TL;DR

Fine-tuning of a diffusion model using a single image to generate images conditions on user-provided concepts.

Generated image example

Problem statements

Diffusion models are not able to generate a new image of user-provided concepts. Methods (DreemBooth) that enable this capabilities require several input images that contain the desired concept.

Method

The method consists of two phases.

  1. Freezing the model weights, and optimize handles to reconstruct the input image. This is done with a large learning rate to not harm the model generalization.
  2. Fine-tuning the model weights while continuing to optimize the handles. This is done with a small learning rate that enables faithful reconstruction of the extracted concepts.

In addition, the authors incorporate the following losses: Union sampling: The resulting model struggles to generate images the combine several concepts. To address it, they train the model with prompts like: “a photo of [v_1] and . . . [v_2]”.

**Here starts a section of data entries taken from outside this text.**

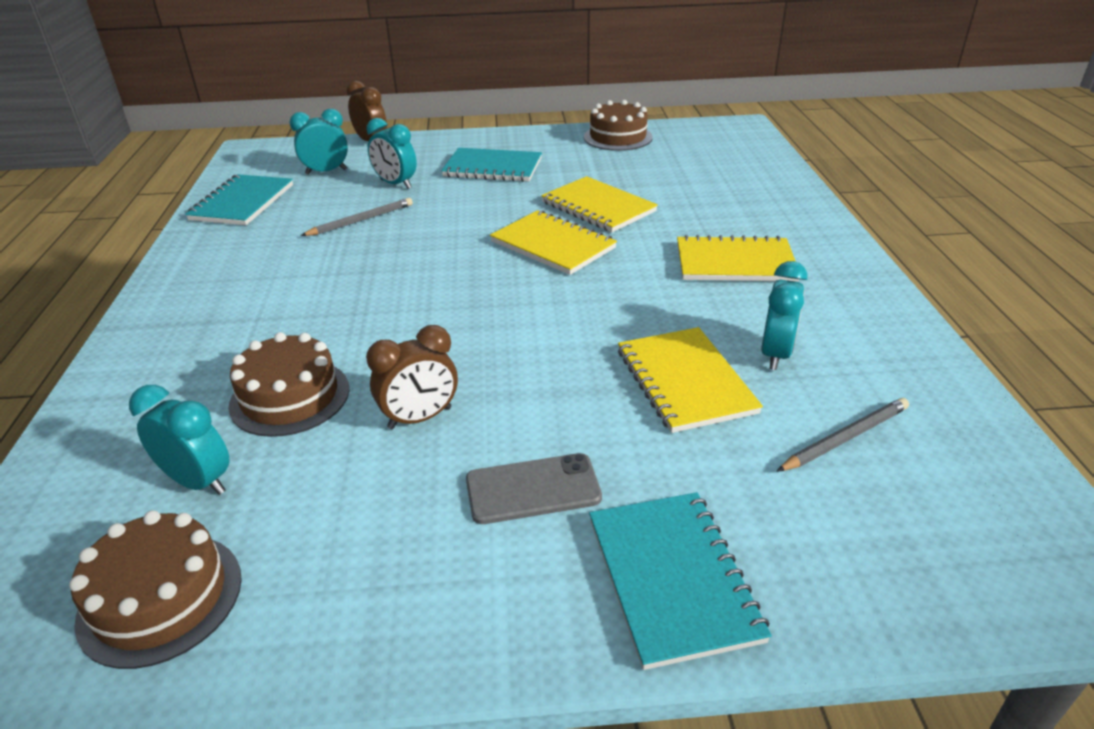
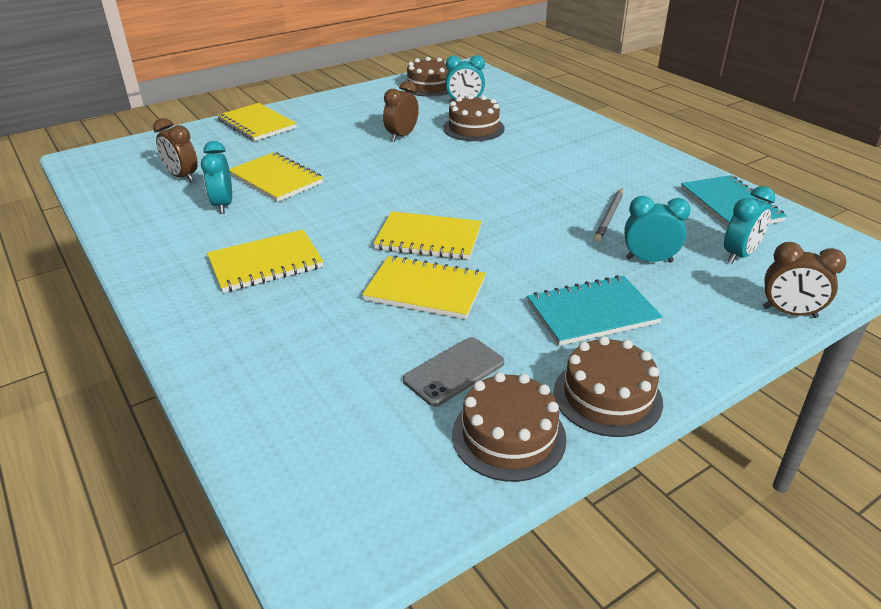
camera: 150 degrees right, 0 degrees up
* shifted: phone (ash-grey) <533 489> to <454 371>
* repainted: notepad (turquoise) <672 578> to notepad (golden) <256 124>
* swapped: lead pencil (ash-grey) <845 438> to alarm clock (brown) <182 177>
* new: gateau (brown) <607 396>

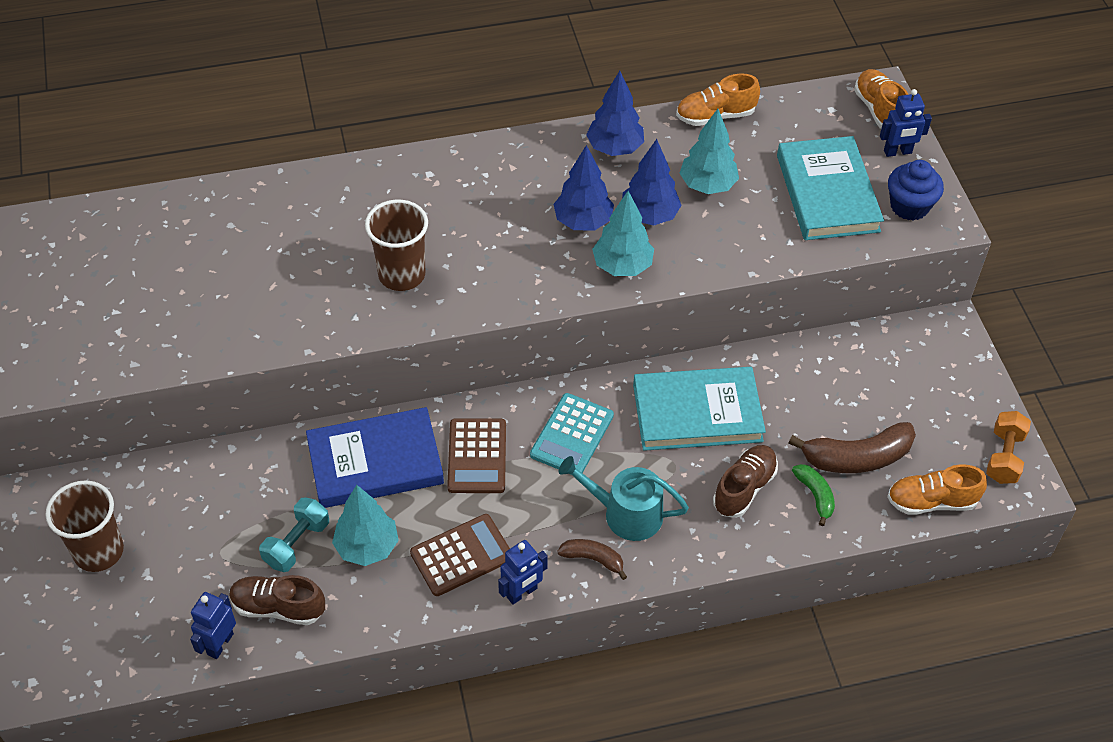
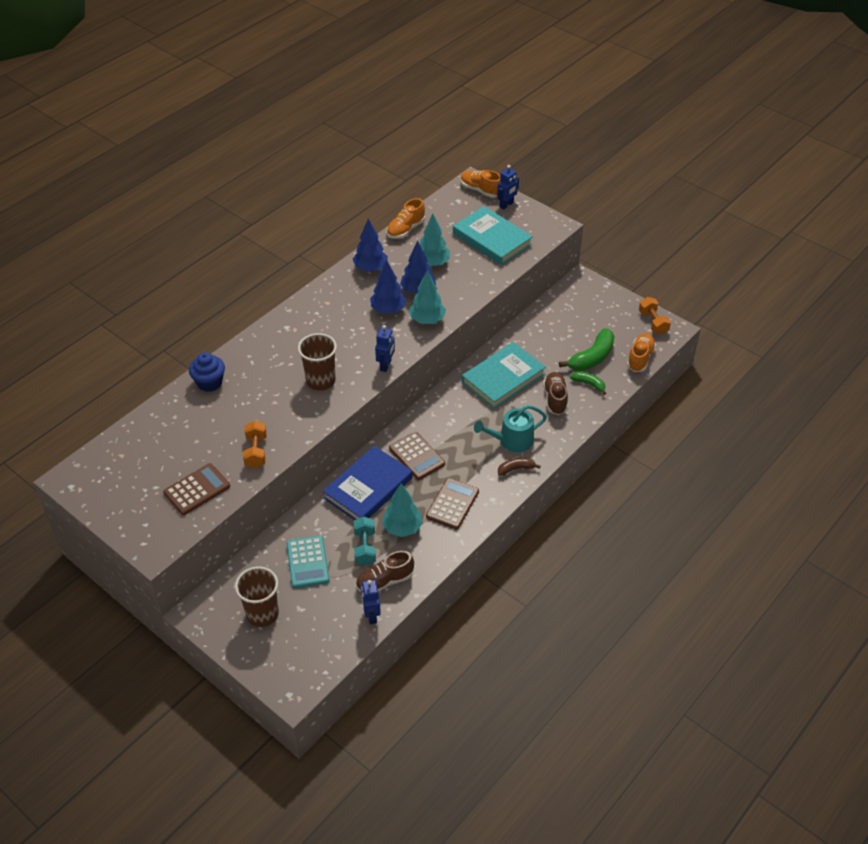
camera: 35 degrees left, 5 degrees down
* shifted: toy robot (cobalt) <522 593> to <386 365>
* shifted: calculator (turquoise) <572 435> to <307 562>
* repainted: banana (brown) <856 457> to banana (green) <592 358>
* rotated: sneaker (orange) <931 501> = <640 358> 150 degrees clockwise
* shifted: fairy cake (cobalt) <909 206> to <209 382>
* new: calculator (brown) <197 489>
* new: free weight (orange) <256 451>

To ensure each handle is associated with only a single concept they combine two losses:

  1. Masked loss: The handles and model weights are optimized using a masked version of the diffusion loss, i.e., by penalizing only over the pixels covered by the concept masks. This makes sure each handle is associated with one mask (eq. 1 in the paper).
  2. Attention loss: They utilize the cross-attention maps for the newly-added tokens and penalize their MSE deviation from the input masks.

Image generation process

Limitations

Personalization process is slow: each image requires training of the diffusion model (from the paper “our method takes about 4.5 minutes to extract the concepts from a single scene and to fine-tune the entire model.”)

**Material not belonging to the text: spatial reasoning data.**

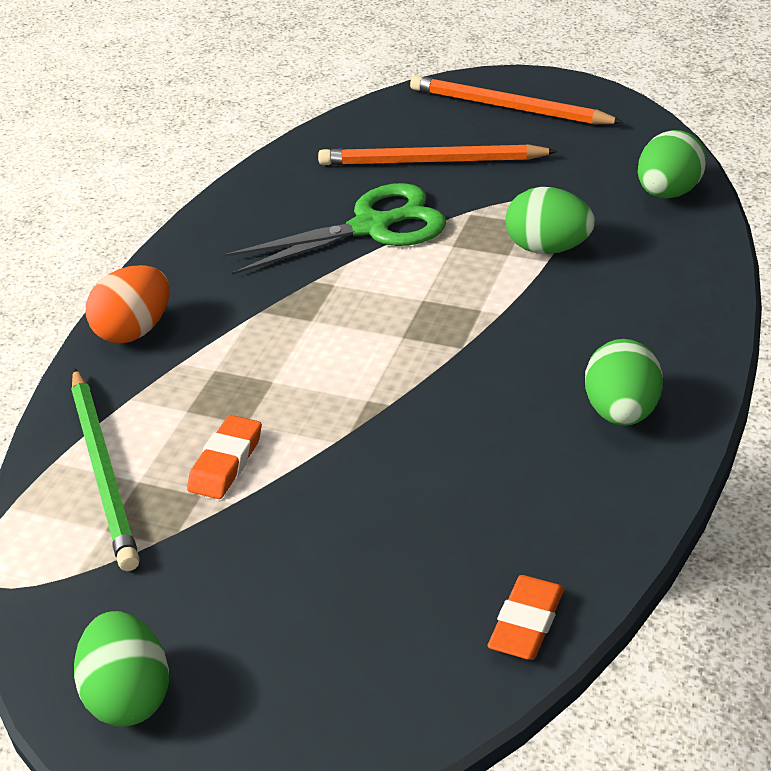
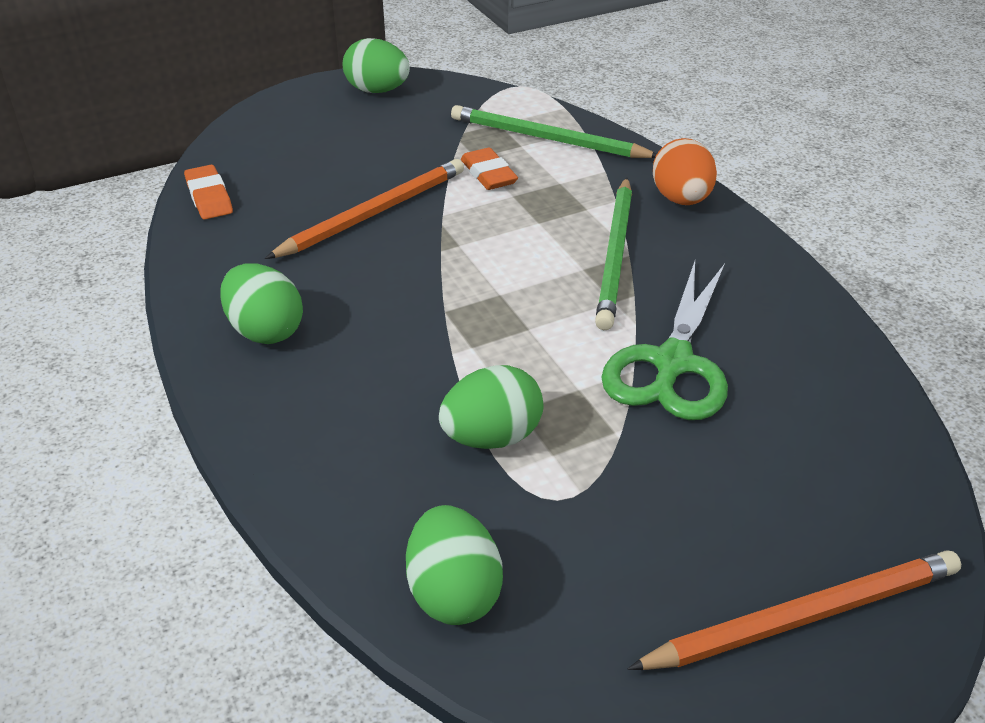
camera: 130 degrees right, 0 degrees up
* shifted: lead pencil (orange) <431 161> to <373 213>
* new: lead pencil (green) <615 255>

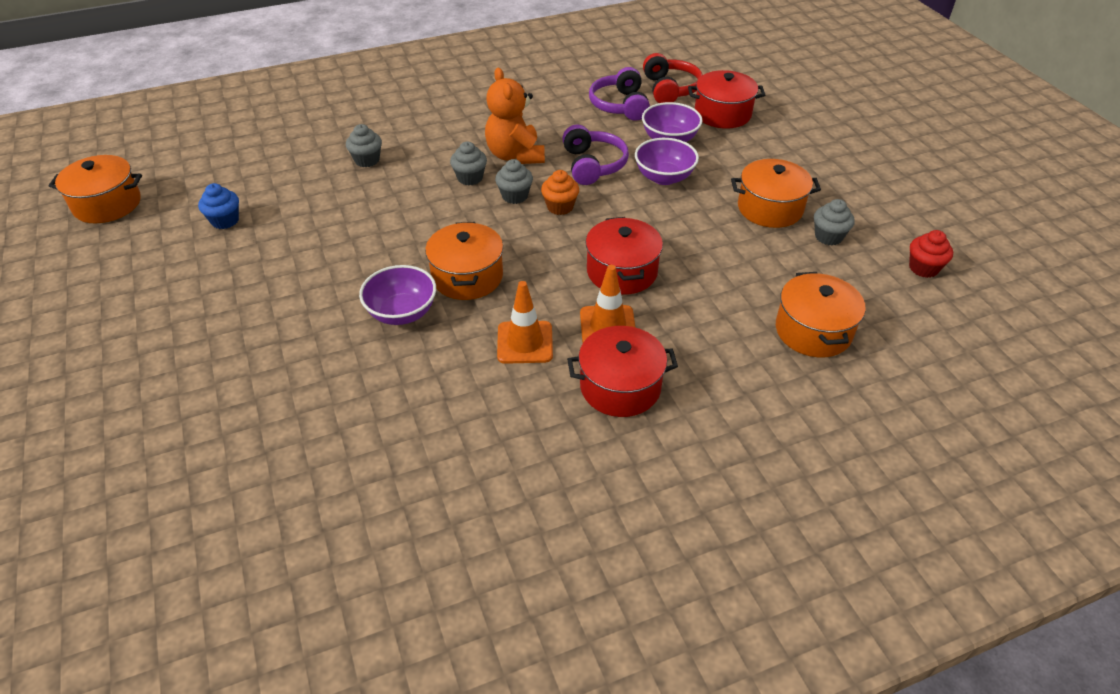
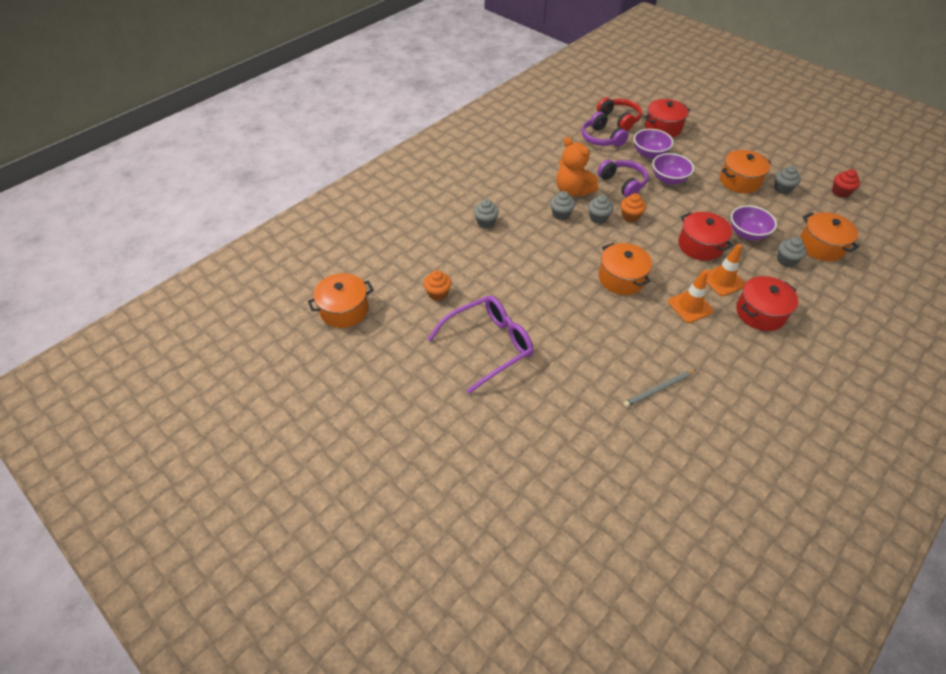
camera: 25 degrees left, 5 degrees up
* repainted: fairy cake (cobalt) <225 220> to fairy cake (orange) <438 294>
* shifted: serving bowl (purple) <402 313> to <747 234>
* new: spectacles (purple) <489 345>
* new: lead pencil (ash-grey) <659 389>
* new: fairy cake (ash-grey) <786 260>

The style of the image is indistinguishable from the objects. From the authors’ example: when an image with daylight was introduced, all generated images included daylight.

From the paper examples, seems like the pose is fixed: The dog in figure 10 is always in the same pose.

In their evaluation, they used COCO annotated segmentation masks. It is not clear how much noisy segmentation masks affect the performance. This is important for a large scale image generation.

Resource

https://arxiv.org/abs/2305.16311